Now although this showed clearly exactly what we were doingfor China in 1980, what if we want to do it for all year-country combinations? We are able to that by defining a function:

In [None]:
def create_cumulative_income_shares(data, year, country):
    query = (data["Year"] == year) & (data["Country"] == country)
    decs = data.loc[query, [x for x in data.columns if "Decile" in x]]
    # Give the total income, assuming a population of 10
    total_inc = 10*data.loc[query, "Mean Income"]
    cum_inc_share = decs.cumsum(axis=1) / total_inc.values[0]
    cum_inc_share.index = [country + ", " + str(year)]
    cum_inc_share.columns = range(1, len(cum_inc_share.columns)+1)
    return cum_inc_share


Now we need to pass in all combinations of countries and years (this could be automated too, but it would only be worth it for many combinations so we'll just enter the different combinations manually):

In [None]:
cum_inc_share_c14 = create_cumulative_income_shares(xf, 2014, "China")
cum_inc_share_us80 = create_cumulative_income_shares(xf, 1980, "United States")
cum_inc_share_us14 = create_cumulative_income_shares(xf, 2014, "United States")
cum_inc_share_c80 = create_cumulative_income_shares(xf, 1980, "China")

## Python Walkthrough 5.3

**Drawing Lorenz curves**

Let us plot the cumulative income shares for China (1980), which we previously stored in the variable `cum_inc_share_c80`. We'll use the standard `fig, ax = plt.subplots` method of constructing an axis to plot the data on.

In [None]:
fig, ax = plt.subplots()
cum_inc_share_c80.T.plot(ax=ax)
ax.plot(cum_inc_share_c80.columns, [x/10 for x in cum_inc_share_c80], color="k")
ax.set_ylim(0, 1)
ax.set_xlim(1, 10)
ax.legend([])
ax.set_title("Lorenz curve, China, 1980")
ax.set_xlabel("Income Decile")
ax.set_ylabel("Cumulative income share")
plt.show();

**Figure 5.1** Lorenz curve, China, 1980.

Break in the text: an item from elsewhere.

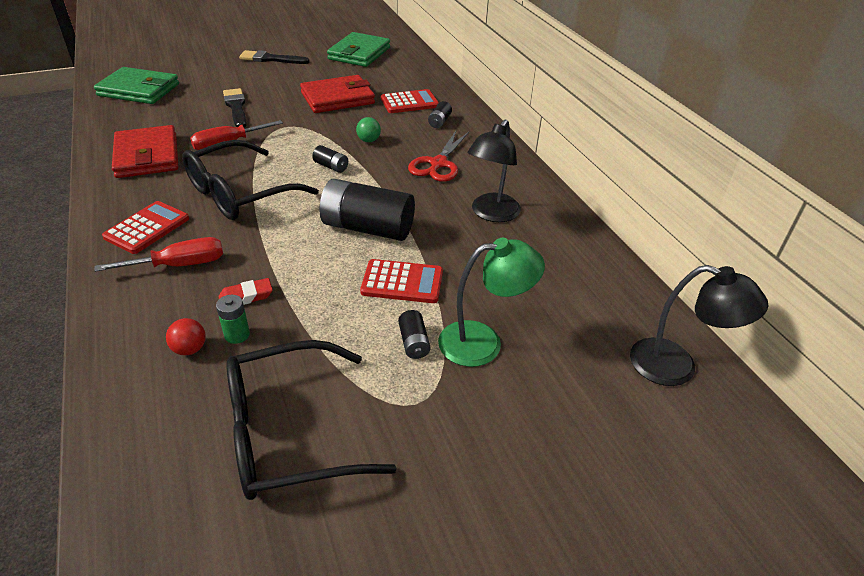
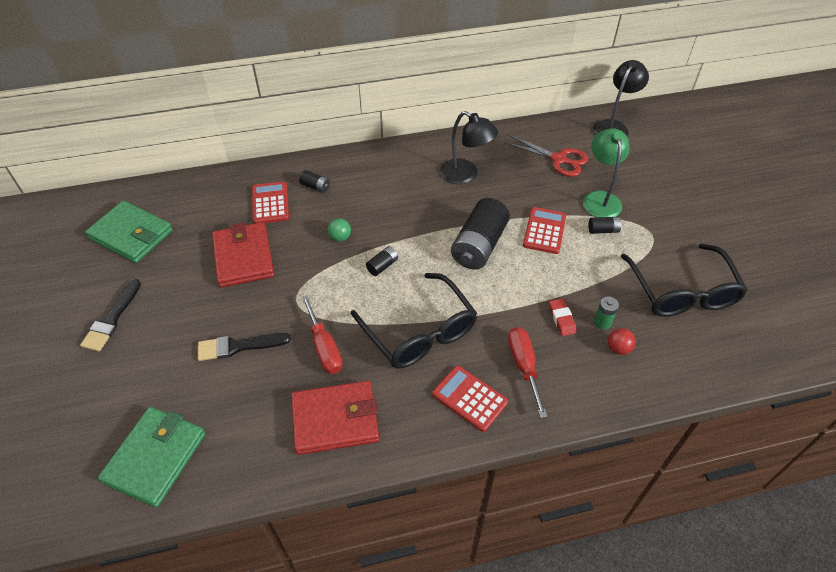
camera: 80 degrees left, 10 degrees up
(438, 164) = (390, 195): red scissors -> red scissors (559, 159)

The blue line is the Lorenz curve. The Gini coefficient is the ratio of the area between the two lines and the total area under the black line. We will calculate the Gini coefficient in Python walkthrough 5.4.

Now we add the other Lorenz curves to the chart using the lines function. We use the col= option to specify a different colour for each line, and the lty option to make the line pattern solid for 2014 data and dashed for 1980 data. Finally, we use the legend function to add a chart legend in the top left corner of the chart.

In [None]:
fig, ax = plt.subplots()
for line, style in zip([cum_inc_share_c80, cum_inc_share_us80, cum_inc_share_us14, cum_inc_share_c14], ["-", "-.", "dashed", ":"]):
    line.T.plot(ax=ax, linestyle=style)
ax.plot(cum_inc_share_c80.columns, [x/10 for x in cum_inc_share_c80], color="k")
ax.set_ylim(0, 1)
ax.set_xlim(1, 10)
ax.set_title("Lorenz curves, China and the US (1980 and 2014)")
ax.set_xlabel("Income Decile")
ax.set_ylabel("Cumulative income share")
plt.show();

**Figure 5.2** Lorenz curves, China and the US (1980 and 2014).

As the chart shows, the income distribution has changed more clearly for China (from the blue to the green line) than for the US (from the orange to the red line).